The majority also cites, but does not analyze, Rogers v. County of San Joaquin, 487 F.3d 1288 (9th Cir. 2007), and Wallis, 202 F.3d at 1138. See Mem. Dispo. at 3–5. Neither case is sufficient to defeat qualified immunity here. In Rogers, the court declined to find an “imminent risk of serious bodily harm” based on “chronic, ongoing” problems with the children's health and nourishment when a warrant could have been secured “within hours.” 487 F.3d at 1295–96. That bears no similarity to the situation presented here, where the concern was sexual abuse and where a warrant would take 24–72 hours to obtain. And Wallis is even further afield from this case. In Wallis, the issues were whether removal was appropriate where the officers did not properly investigate the underlying charge—which was based on a “bizarre” story from an “institutionalized mental patient” about alleged human sacrifice—and whether the duration of the removal and the application of the removal to both parents were justified. 202 F.3d at 1138–41. Nothing comparable is involved here.
Finally, the majority's reliance on Demaree v. Pederson, 887 F.3d 870, 883 (9th Cir. 2018) (cited at Mem. Dispo. at 3–4), is plainly improper, because that decision postdates the events in this case.

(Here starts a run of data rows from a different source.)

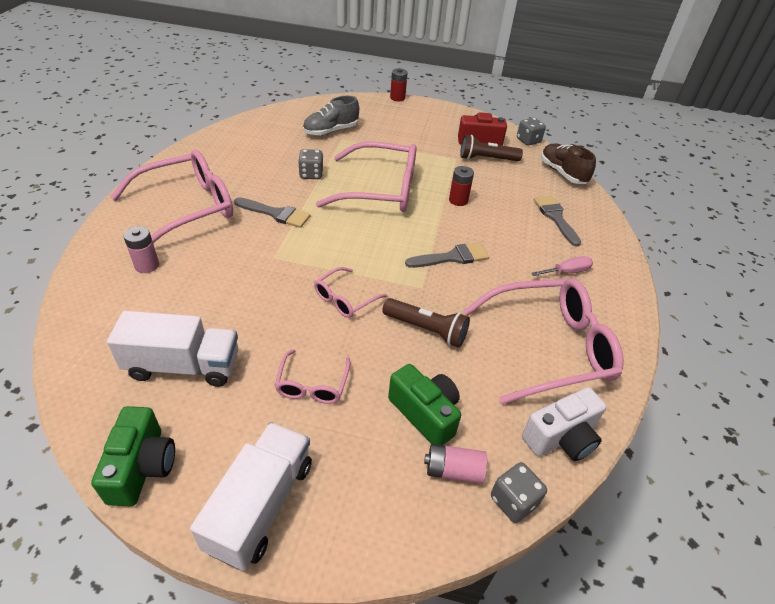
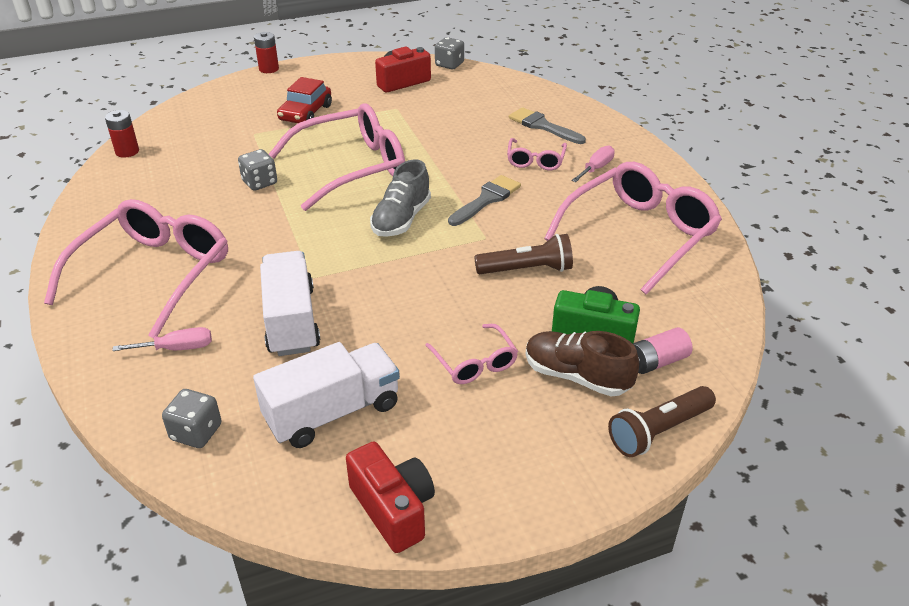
camera: 30 degrees left, 5 degrees down
(142, 467) = (393, 509): green camera -> red camera
(147, 265) = (177, 348): pink battery -> pink screwdriver
(261, 505) = (533, 473): white truck -> white truck (291, 321)
(275, 214) = (265, 236): grey brush -> none
(331, 131) = (231, 131): grey shoe -> grey shoe (401, 219)
(345, 299) = (426, 280): pink glasses -> pink glasses (535, 160)
(390, 138) = (305, 113): none -> red car
(458, 200) = (439, 146): red battery -> red battery (127, 151)
(486, 159) = (427, 97): brown flashlight -> brown flashlight (659, 431)
(513, 501) = (719, 357): grey dice -> grey dice (196, 432)
(561, 438) = (711, 296): white camera -> none
(562, 173) = (510, 83): brown shoe -> brown shoe (576, 376)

In Kisela, the Supreme Court chastised this court for similarly relying on a case decided after the incident in question, because such a decision “could not have given fair notice” to government officials years earlier and is “of no use in the clearly established inquiry.” 138 S. Ct. at 1154 (citations and internal quotation marks omitted). To the extent that the majority apparently thinks that it can cite Demaree for its explanation of what the earlier law was, that too is wrong: the Supreme Court reprimanded us for that as well in Kisela, holding that we should not have relied on the case even for “illustrative” purposes. Id.
Because then-existing precedent did not place beyond debate whether there were exigencies justifying Defendants’ warrantless removal of the children, I conclude that Defendants are entitled to qualified immunity on this issue. I therefore respectfully dissent from sections 1 and 4 of the memorandum disposition.
1. I disagree with the majority's suggestion that, if there was a risk of sexual abuse, it was limited to the 16-year-old and that qualified immunity should still be denied as to the removal of the other two children. See Mem. Dispo. at 3. It cannot be said that, under the then-existing precedent, every reasonable social worker would have recognized and agreed that, where there has been sexual abuse of one child, the other children can confidently be left in the house with the alleged abuser.